02/27/2026 | Press release | Distributed by Public on 02/27/2026 12:01
Today, the Commission amends its rulebook to implement the requirements of the Holding Foreign Insiders Accountable Act ("HFIA Act"). The final rules ("HFIAA Rules") generally require every person who is a director or an officer of a foreign private issuer to file Section 16 reports on EDGAR.[1]
The HFIA Act and the HFIAA Rules can promote transparency in U.S. markets by providing information on insider securities transactions. The HFIA Act levels the playing field for foreign private issuers that choose to voluntarily register their securities in the United States in order to take advantage of the liquidity and efficiencies of U.S. markets. They will now be subject to requirements that have been long applicable to domestic issuers.
When implementing statutory directives, the Commission should seek to implement the plain text of the statute rather than taking expansive interpretive views that can impose significantly greater costs to market participants without commensurate benefits. This is especially true when adopting rules that would expand the categories of persons subject to aspects of SEC rules. The SEC's "clawback" rulemaking is an example of a rulemaking where the Commission adopted rules that likely went beyond the Congressional directive.[2] Specifically, Congress indicated that the clawbacks should apply to "executive officers, a very limited number of employees."[3] However, the final clawback rules captured persons far beyond the narrow scope contemplated by Congress. I am pleased that the Commission does not repeat this error today.
Notably, the HFIAA Rules do not apply to persons who beneficially own more than 10 percent of any class of equity securities registered under Section 12 of the Exchange Act ("10 percent holders").

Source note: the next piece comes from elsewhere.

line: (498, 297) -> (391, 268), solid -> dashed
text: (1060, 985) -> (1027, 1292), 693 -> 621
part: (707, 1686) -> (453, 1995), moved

This outcome is consistent with a plain reading of statutory amendments enacted by the HFIA Act. As the Commission's release for HFIAA Rules notes, the text and the legislative history of the HFIA Act indicate that its scope is limited to directors and officers. In fact, the final legislation specifically did not include language contained in an earlier bill that would have covered 10 percent holders. The legislative text was changed to specifically cover only directors and officers.[4] While the section title of HFIA Act references "principal stockholders," the Commission's release appropriately notes that legislative titles do not override the plain text of statutes.[5]
I thank the staff in the Division of Corporation Finance's Office of International Corporate Finance, the Division of Economic and Risk Analysis, the Office of International Affairs, the Office of the General Counsel, and the many other offices that have contributed to this release.
[1] More specifically, a foreign private issuer with a class of equity securities registered under Section 12 of the Securities Exchange Act of 1934 ("Exchange Act"). See Holding Foreign Insiders Accountable Act Disclosure, Release No. 34-104903 (Feb. 27, 2026), available at https://www.sec.gov/files/rules/final/2026/34-104903.pdf.
[2] Statement on the Final Rule Related to Listing Standards for Recovery of Erroneously Awarded Compensation, Commissioner Mark T. Uyeda (Oct. 26, 2022).
[3] Id.; Report of the Senate Committee on Banking, Housing, and Urban Affairs, S.3217, Report No. 111-176 at 136 (Apr. 30, 2010).
[4] HFIAA Rules, n. 11.
[5] Id. citing Dubin v. United States, 599 U.S. 110, 121 (2023) (quoting Fulton v. Philadelphia, 593 U.S. 522, 536 (2021)); Bhd. of R.R. Trainmen v. Balt. & Ohio R.R., 331 U.S. 519, 528-529 (1947).